There is a slight difference between the identification and the characterisation of an organic colourant. In the first case, we can have preliminary, easy-to-obtain results from spectroscopic techniques such as FORS or FT-IR spectrophotometry and a fingerprint identification with Raman or SERS spectroscopy. In the second case, the characterisation of the distribution of compounds presents in an organic colourant allows in many cases the identification not only of the colourant itself, but also of the vegetal or animal source. This requests of course more powerful techniques such as the chromatographic ones.
Although there may be differences in the application of organic colourants between paintings on inorganic supports (i.e. wall paintings, polychrome pottery and painted stone artworks) and paintings on organic supports (i.e. canvas paintings, miniature painting), from the diagnostic point of view the differences are very few. Since organic colourants are never used in buon fresco, the binding media used in wall paintings will be similar to those used on canvas, i.e. egg tempera, gums, waves, siccative oils and many others as described by Casadio et al. (2004). The interactions between dyes and lakes and their binding media are therefore similar as well.

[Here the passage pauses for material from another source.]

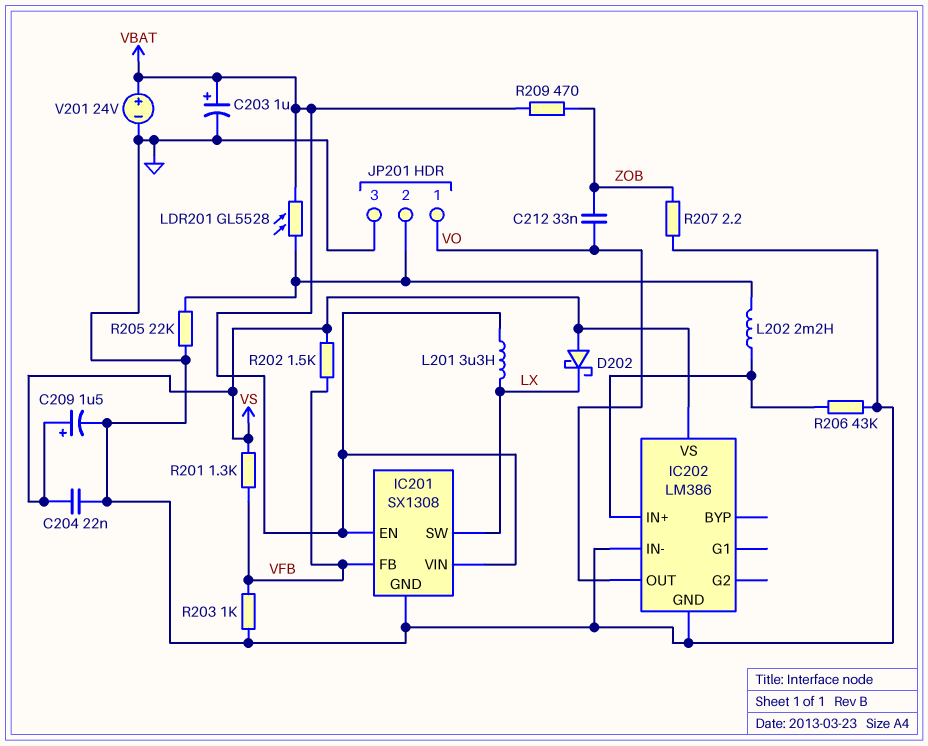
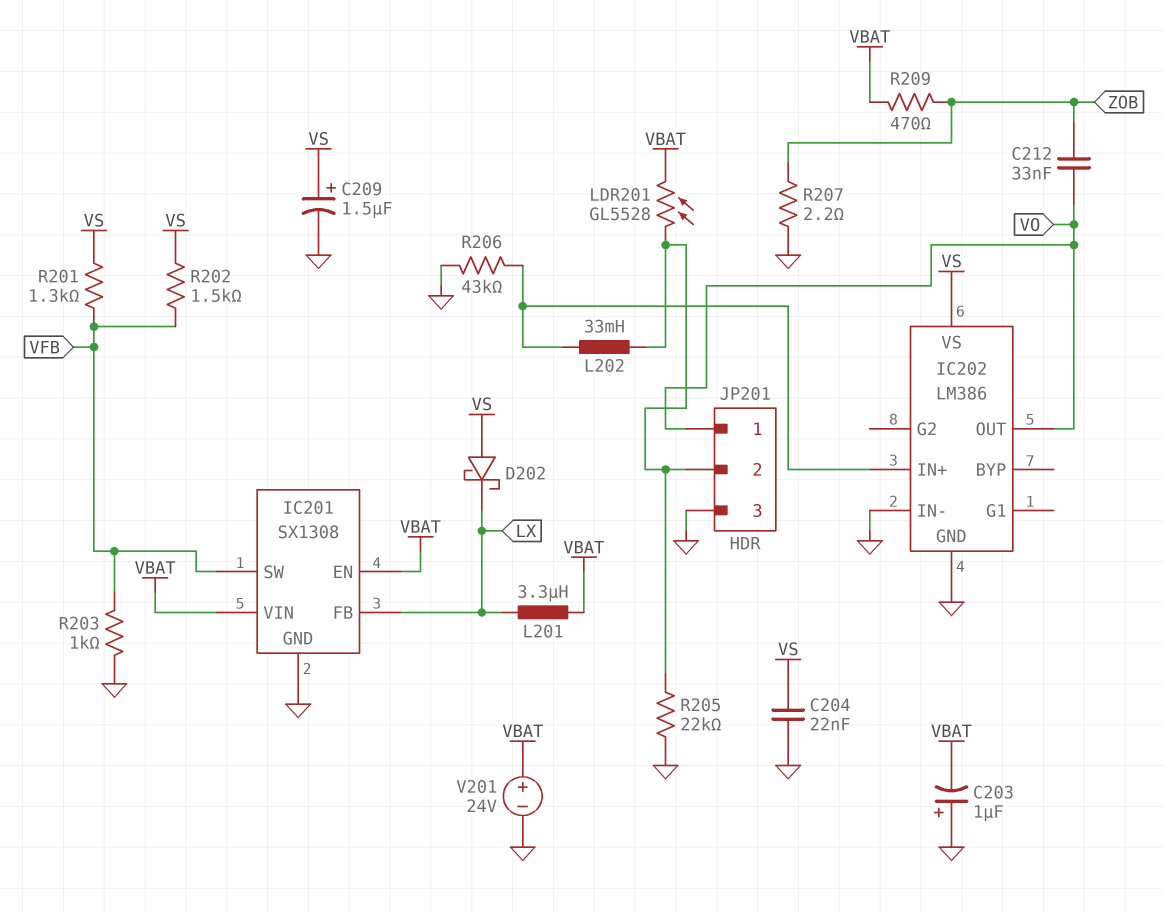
C203: 1uF (plus VBAT, minus GND) -> 1uF (plus GND, minus VBAT)
IC201 pin FB: VFB -> LX
IC201 pin SW: LX -> VFB
L202: 2.2mH (IC202/IN+, JP201/2) -> 33mH (IC202/IN+, JP201/2)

One drawback can arise when one wants to distinguish between a dye and its lake. Using spectroscopic and chromatographic techniques would hardly reveal differences; elemental analysis could be useful in order to identify key elements typical of the inorganic supports, such as Al (from alum and aluminium hydroxide), Pb (from lead white), Si (from clays or earths) or Ca (from chalk, limestone or shell), but these are all common elements in wall paintings, deriving from paints and/or intonaco layers; therefore, their specific presence as lake supports must be verified with techniques with high spatial resolution such as SEM–EDX, to be used on micro samples.
Concluding summary of key concepts
The use of organic colourants in wall paintings, polychrome pottery and painted stone artworks has been given little attention in the past, perhaps on the assumption that they were rarely used by ancient artists. A survey on the scientific literature, however, reports a large number of diagnostic evidences and despite the lack of specific publications on the subject, it appears that there has been continuity through the centuries in the use of such colourants in painted artworks on inorganic supports, at least with regard to the most important such as madder, Tyrian purple and indigo. In several studies among the older ones, the results reported the occurrence of a generical “organic lake” or “organic colourant”. This typically occurred for red lakes. The application of powerful micro-invasive techniques such as SERS, HPLC–MS and other chromatographic techniques has been greatly increased in the last 20 years, allowing to obtain more precise, sensitive and informative identification. As an example, it is common practice now going beyond the identification of “a red lake” and providing full characterisation of the different red anthraquinone lakes. In a recent work, Gismondi et al. (2018) applied GC–MS to micro samples of paints taken from first century Roman wall paintings. Authors were able to identify a high number of metabolites of vegetal species, among which some that could possibly derive from at present unknown colourants. Such study was an example of the wide information that can be disclosed by the systematic application of chromatographic techniques to the analysis of micro samples from wall paintings.
It is advisable that future studies on wall paintings, polychrome pottery and stone will systematically involve the application of micro-invasive separative techniques, in order to have a better understanding of the use of organic colourants. In this way, new information will be gathered with concern to artistic techniques, biological sources and trade routes, which will allow to have a clearer view of the use of these wonderful and mysterious colourants.
Data availability
Data sharing is not applicable to this article as no new data were created or analysed in this study.